I indeed assumed "x86_64 production", with lines just copied from pahole.

However, to the best of my understanding the counts are what one
should expect on a 64-bit kernel.

That said:

> I think the important part is to keep the d_lockref - that is often
> dirty and exclusive in the cache - away from the mostly RO parts of
> the dentry that can be shared across CPU's in the cache.
>
> So rather than talk about exact byte offsets, maybe just state that
> overall rule?
>

I would assume the rule is pretty much well known and instead an
indicator where is what (as added in my comments) would be welcome.

But if going that route, then perhaps:
"Make sure d_lockref does not share a cacheline with fields used by
RCU lookup, otherwise it can result in a signification throughput
reduction. You can use pahole(1) to check the layout."
[maybe a link to perfbook or something goes here?]

Arguably a bunch of BUILD_BUG_ONs could be added to detect the overlap
(only active without whatever runtime debug messing with the layout).
Mateusz Guzik June 13, 2024, 6:41 p.m. UTC | #9
On Thu, Jun 13, 2024 at 8:13 PM Mateusz Guzik <mjguzik@gmail.com> wrote:
>
> On Thu, Jun 13, 2024 at 7:00 PM Linus Torvalds
> <torvalds@linux-foundation.org> wrote:
> >
> > On Thu, 13 Jun 2024 at 06:46, Christian Brauner <brauner@kernel.org> wrote:
> > >
> > > I've picked Linus patch and your for testing into the vfs.inode.rcu branch.
> >
> > Btw, if you added [patch 2/2] too, I think the exact byte counts in
> > the comments are a bit misleading.
> >
> > The actual cacheline details will very much depend on 32-bit vs 64-bit
> > builds, but also on things like the slab allocator debug settings.
> >
>
> I indeed assumed "x86_64 production", with lines just copied from pahole.
>
> However, to the best of my understanding the counts are what one
> should expect on a 64-bit kernel.
>
> That said:
>
> > I think the important part is to keep the d_lockref - that is often
> > dirty and exclusive in the cache - away from the mostly RO parts of
> > the dentry that can be shared across CPU's in the cache.
> >
> > So rather than talk about exact byte offsets, maybe just state that
> > overall rule?
> >
>
> I would assume the rule is pretty much well known and instead an
> indicator where is what (as added in my comments) would be welcome.
>
> But if going that route, then perhaps:
> "Make sure d_lockref does not share a cacheline with fields used by
> RCU lookup, otherwise it can result in a signification throughput
> reduction. You can use pahole(1) to check the layout."
> [maybe a link to perfbook or something goes here?]
>
> Arguably a bunch of BUILD_BUG_ONs could be added to detect the overlap
> (only active without whatever runtime debug messing with the layout).
>

So I tried to add the BUILD_BUG_ONs but I got some compilation errors
immediately concerning the syntax, maybe I'm brainfarting here. I am
not pasting that in case you want to take a stab yourself from
scratch.

I did however type up the following:
/*
 * Note: dentries have a read-mostly area heavily used by RCU (denoted with
 * "RCU lookup touched fields") which must not share cachelines with a
 * frequently written-to field like d_lockref.
 *
 * If you are modifying the layout you can check with pahole(1) that there is
 * no overlap.
 */

could land just above the struct.

That's my $0,03. I am not going to give further commentary on the
matter, you guys touch it up however you see fit.
Linus Torvalds June 13, 2024, 6:43 p.m. UTC | #10
On Thu, 13 Jun 2024 at 11:13, Mateusz Guzik <mjguzik@gmail.com> wrote:
>
> I would assume the rule is pretty much well known and instead an
> indicator where is what (as added in my comments) would be welcome.

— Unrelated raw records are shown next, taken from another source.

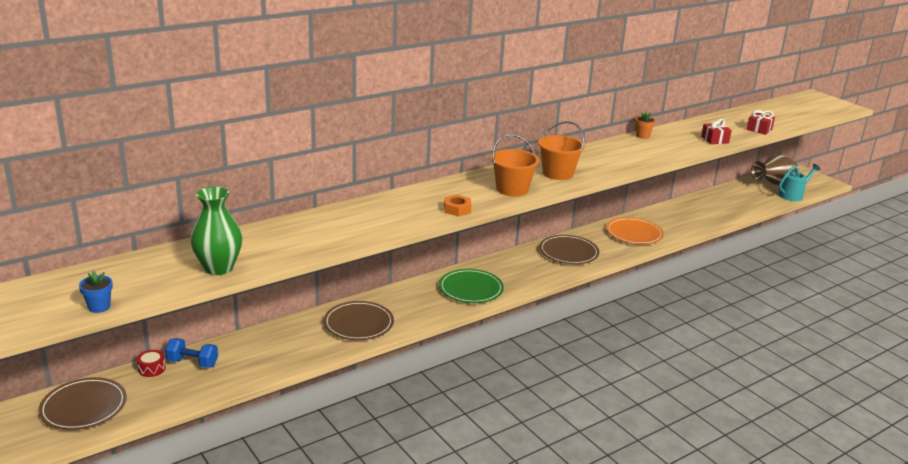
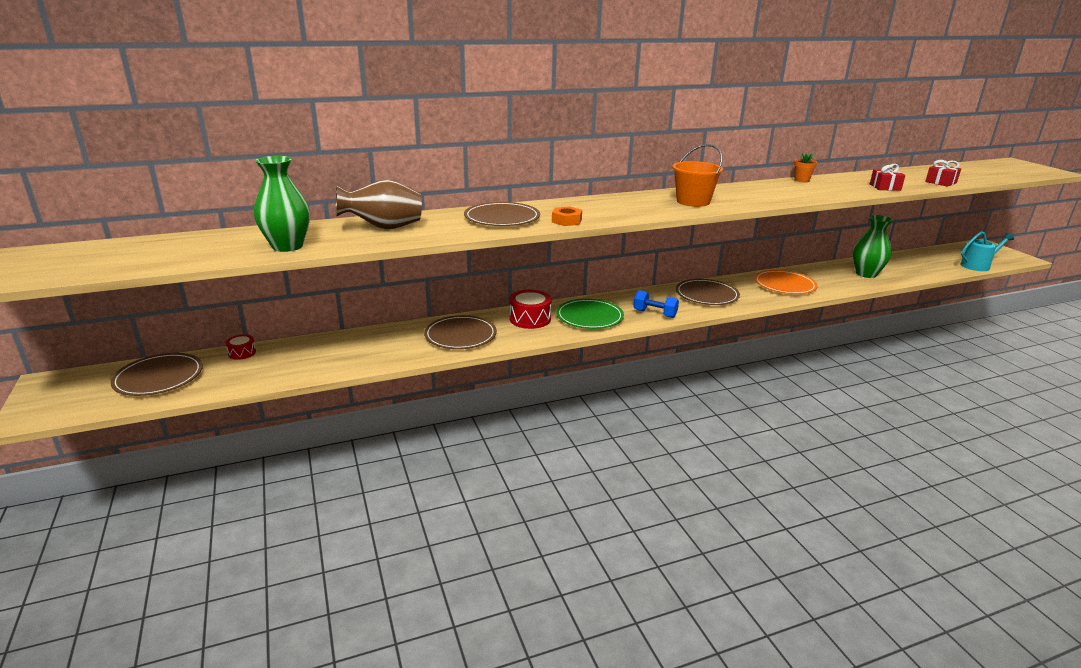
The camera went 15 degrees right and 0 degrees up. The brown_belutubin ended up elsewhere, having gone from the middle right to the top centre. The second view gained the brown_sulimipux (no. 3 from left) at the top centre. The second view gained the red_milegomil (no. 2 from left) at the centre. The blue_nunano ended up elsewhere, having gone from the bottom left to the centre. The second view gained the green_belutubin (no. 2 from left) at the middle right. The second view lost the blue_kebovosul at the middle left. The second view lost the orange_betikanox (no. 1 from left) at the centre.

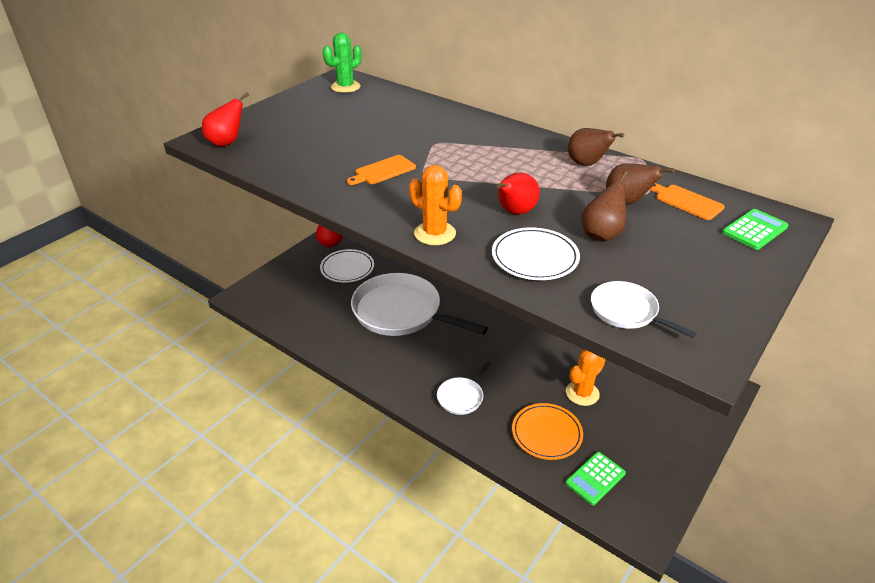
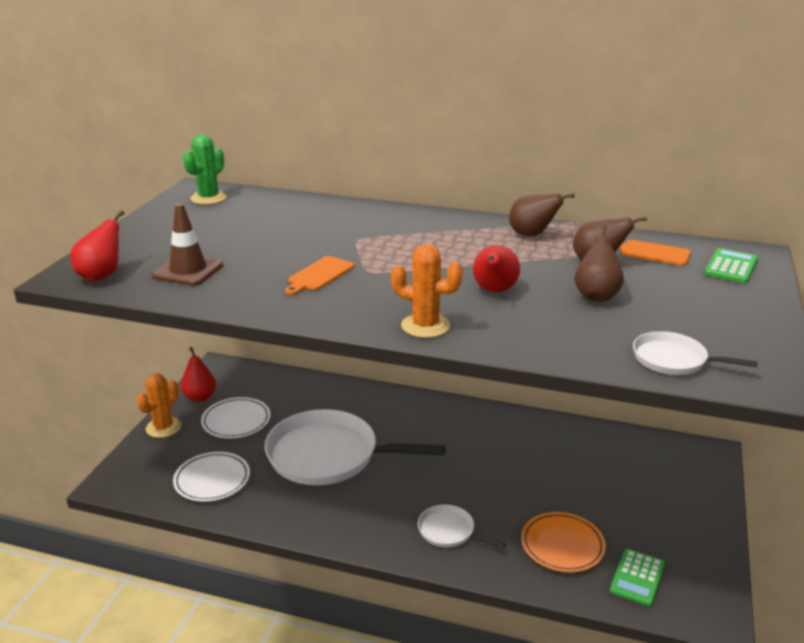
The camera went 20 degrees left and 10 degrees down. The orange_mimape (no. 2 from left in the first image) ended up elsewhere, having gone from the middle right to the middle left. The second view gained the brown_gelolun at the middle left. The white_sulimipux (no. 2 from left in the first image) ended up elsewhere, having gone from the centre to the bottom left. The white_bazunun (no. 2 from left) at the centre ended up facing another way, 105 degrees clockwise from before.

Oh, the rule is well-known, but I think what is worth pointing out is
the different classes of fields, and the name[] field in particular.

This ordering was last really updated back in 2011, by commit
44a7d7a878c9 ("fs: cache optimise dentry and inode for rcu-walk"). And
it was actually somewhat intentional at the time. Quoting from that
commit:

    We also fit in 8 bytes of inline name in the first 64 bytes, so for short
    names, only 64 bytes needs to be touched to perform the lookup. We should
    get rid of the hash->prev pointer from the first 64 bytes, and fit 16 bytes
    of name in there, which will take care of 81% rather than 32% of the kernel
    tree.

but what has actually really changed - and that I didn't even realize
until I now did a 'pahole' on it, was that this was all COMPLETELY
broken by

       seqcount_spinlock_t        d_seq;

because seqcount_spinlock_t has been entirely broken and went from
being 4 bytes back when, to now being 64 bytes.

Crazy crazy.

How did that happen?

               Linus
Mateusz Guzik June 13, 2024, 6:47 p.m. UTC | #11
On Thu, Jun 13, 2024 at 8:43 PM Linus Torvalds
<torvalds@linux-foundation.org> wrote:
>
> On Thu, 13 Jun 2024 at 11:13, Mateusz Guzik <mjguzik@gmail.com> wrote:
> >
> > I would assume the rule is pretty much well known and instead an
> > indicator where is what (as added in my comments) would be welcome.
>
> Oh, the rule is well-known, but I think what is worth pointing out is
> the different classes of fields, and the name[] field in particular.
>
> This ordering was last really updated back in 2011, by commit
> 44a7d7a878c9 ("fs: cache optimise dentry and inode for rcu-walk"). And
> it was actually somewhat intentional at the time. Quoting from that
> commit:
>
>     We also fit in 8 bytes of inline name in the first 64 bytes, so for short
>     names, only 64 bytes needs to be touched to perform the lookup. We should
>     get rid of the hash->prev pointer from the first 64 bytes, and fit 16 bytes
>     of name in there, which will take care of 81% rather than 32% of the kernel
>     tree.
>

Right. Things degrading by accident is why I suggested BUILD_BUG_ON.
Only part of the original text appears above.